Thinking about the effectiveness of advertising in these terms can help advertisers and publishers alike make better decisions about how they invest their resources. However, this analysis also reveals a fundamental asymmetry: on the one hand, advertisers can place their ads anywhere along the Engagement Scale, based on where they get the best returns; on the other hand, publishers see a disconnect between their content–which tends to be in the “interest” portion of the Engagement Scale–and the ads they serve, which dominate the left side of the Engagement Scale.

The misalignment between content and advertising limits severely a publisher’s potential for advertising revenues. It must be immensely frustrating for traditional publishers such as the New York Times or USA TODAY to spend vast resources generating high-quality content, while seeing the majority of ad revenues going to Google, Twitter and Facebook.

It is no surprise, then, that publishers are flocking to new technologies that promise to increase engagement and advertising revenues. Some of these techniques, like retargeting and native advertising, certainly help.

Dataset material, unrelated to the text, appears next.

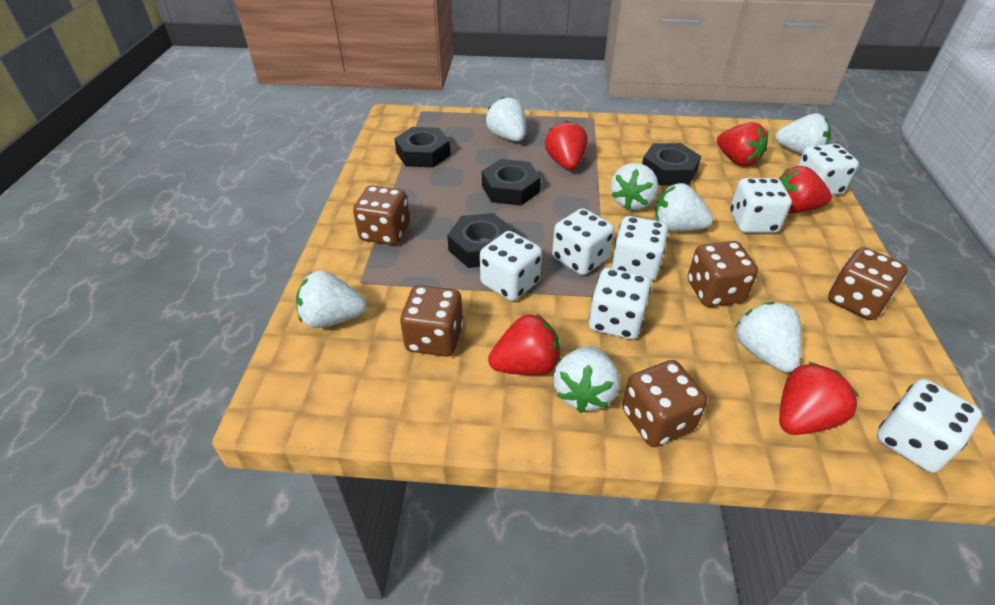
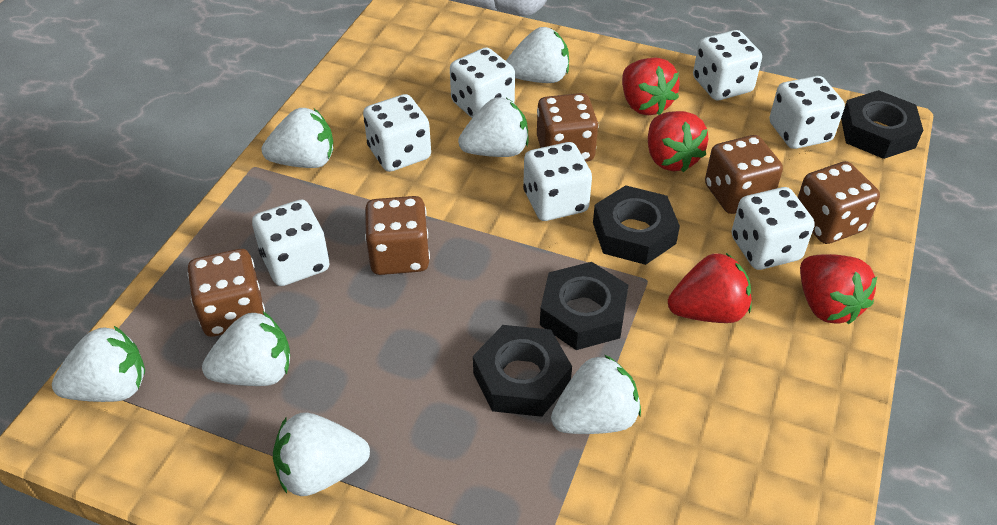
red strawberry: 5 -> 4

However, they typically only generate modest shifts along the Engagement Scale and in some cases have a negative impact.

These observations suggest that a sound strategy for publishers is to focus on technologies that target the interest gap in the Engagement Scale. In particular, given that they are in the business of generating engaging content, publishers should focus on methodologies that align advertising more effectively with their content.

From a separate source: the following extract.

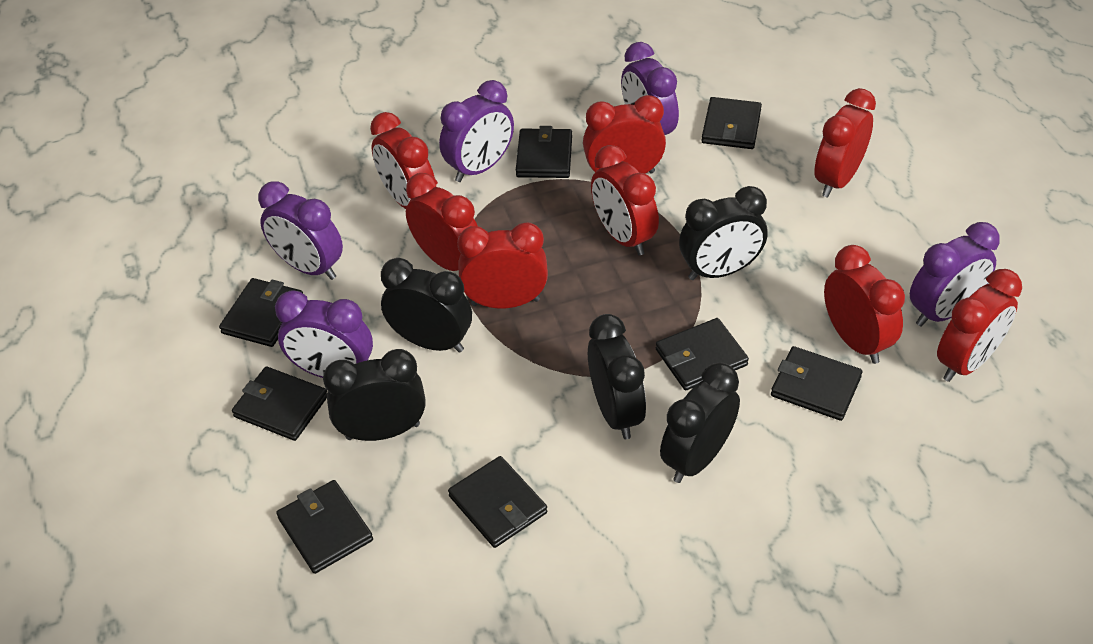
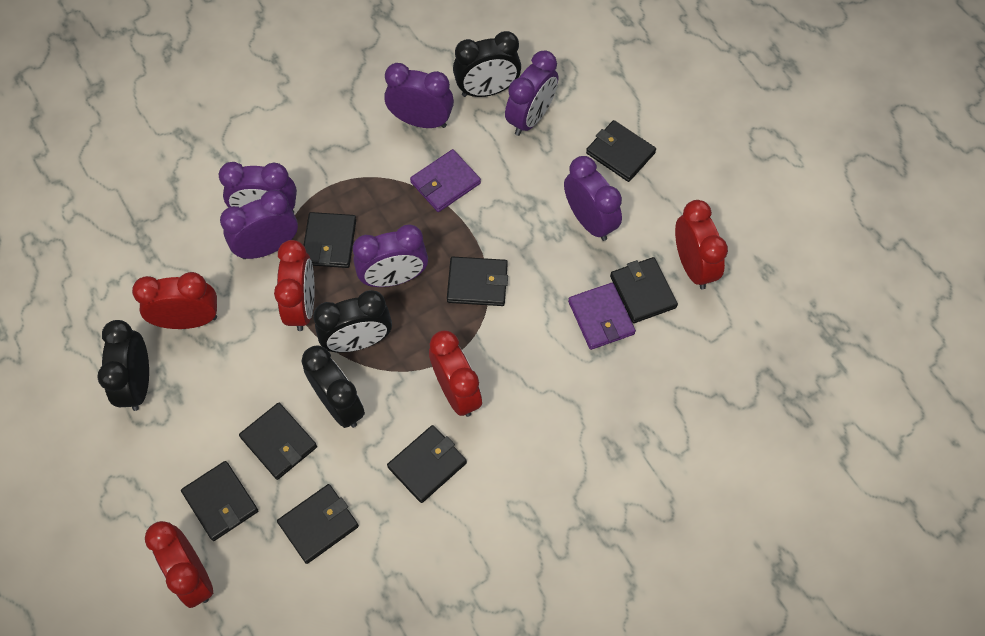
black clock: 5 -> 4
purple clock: 5 -> 6
purple wallet: 0 -> 2
red clock: 8 -> 5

In fact, promising results are coming from companies that improve the exploration and discovery of content directly on the publisher’s sites. The best examples are companies such as Outbrain and Taboola, which provide links to related content at the bottom of articles – a portion of the site reached by readers who were clearly interested in the content. These companies place themselves squarely in the interest gap of the Engagement Scale, where exploration / discovery reside. In fact, Outbrain describes itself as “the world’s largest and most trusted content discovery platform.” My own company, Infomous, has seen amazing results using Visual Exploration of publisher content: in one example we developed a module for USA TODAY that led to roughly 50% engagement and 10% CTRs, and average page dwell times of nearly 10 minutes.

A complementary approach, which is also gaining traction, is to leverage the user communities that develop around many online publications, in the form of comments, forums or social media. Disqus and Livefyre have emerged as leaders for reader comments, while companies like Citia and RebelMouse have developed elegant ways to leverage social media and other content on Publisher sites. Our own experience with Infomous shows that social media exploration on a brand or web site can also lead to high engagement: for more than two years The Economist included and Infomous “cloud” of reader comment, which consistently kept readers engaged for nearly 15 minutes (average page visit). Figure 2 shows how all these companies, as well as publishers and advertisers, can be mapped to the Engament Scale.

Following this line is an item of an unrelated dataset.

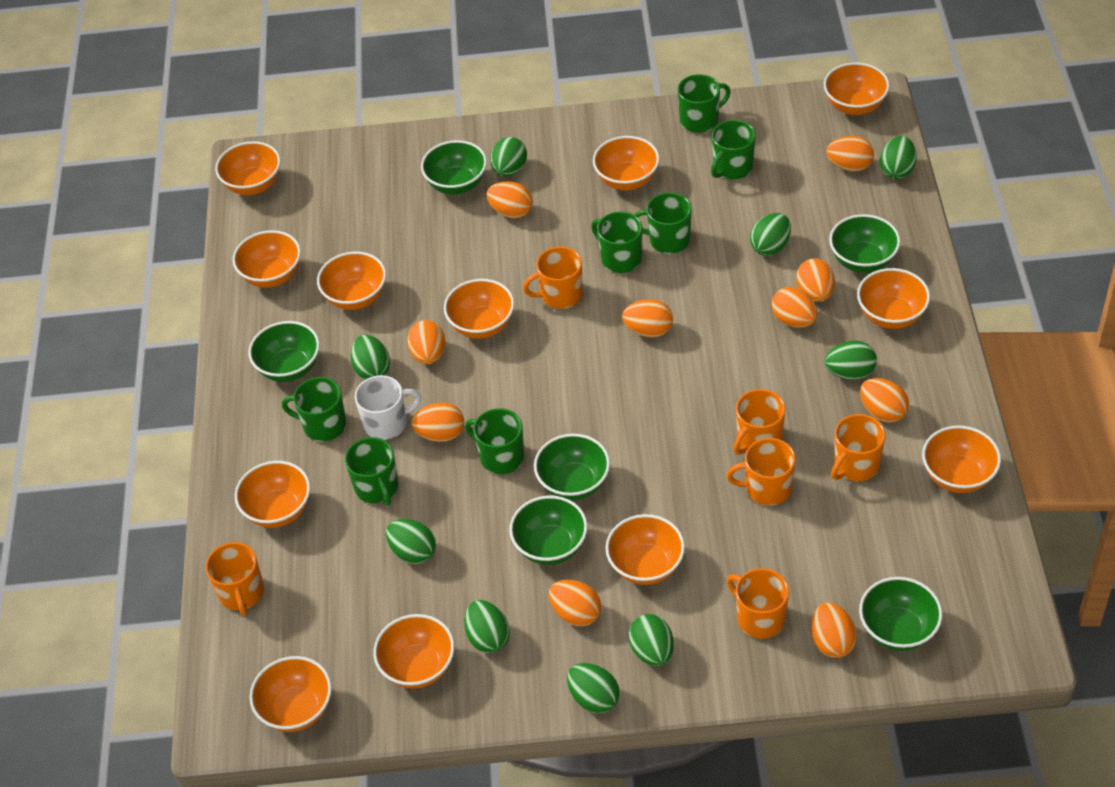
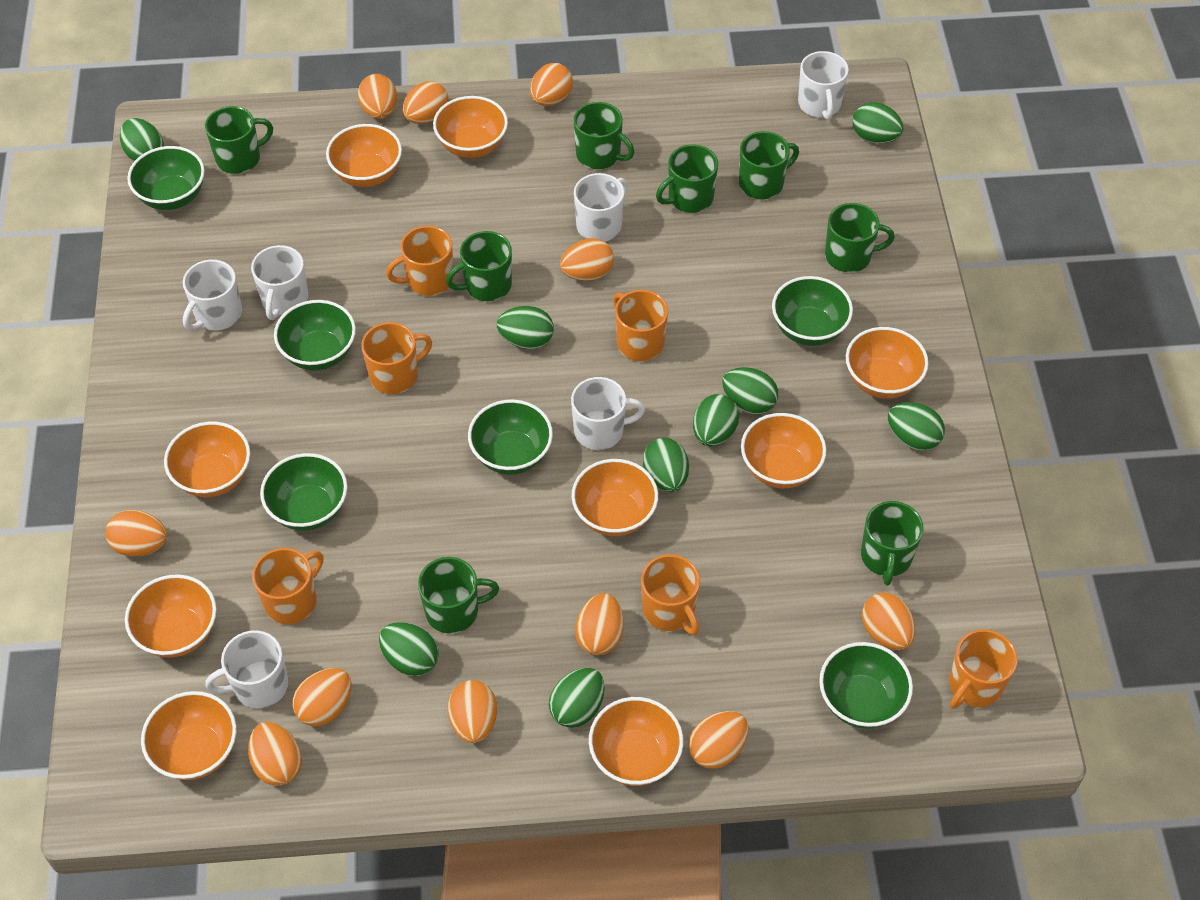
green mug: 7 -> 8
orange bowl: 12 -> 9
orange egg: 10 -> 11
white mug: 1 -> 6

Figure 2: How different entities map to the Engagement Scale.

Sadly, instead of taking a strategic approach that leverages their core strength, many publishers are chasing advertising technologies that may lead to a transient spike in revenues, but that will ultimately alienate readers because of their irrelevance, or, in some cases, their intrusiveness.

I am convinced that soon everyone will understand the difference between exploration and search, and how exploration can be leveraged to monetize content without alienating site visitors. In the more immediate future, publishers and advertisers alike should take the necessary steps to align their advertising and their content more effectively. And I hope they will embrace the Engagement Scale as a guide in evaluating the impact of different platforms and technologies.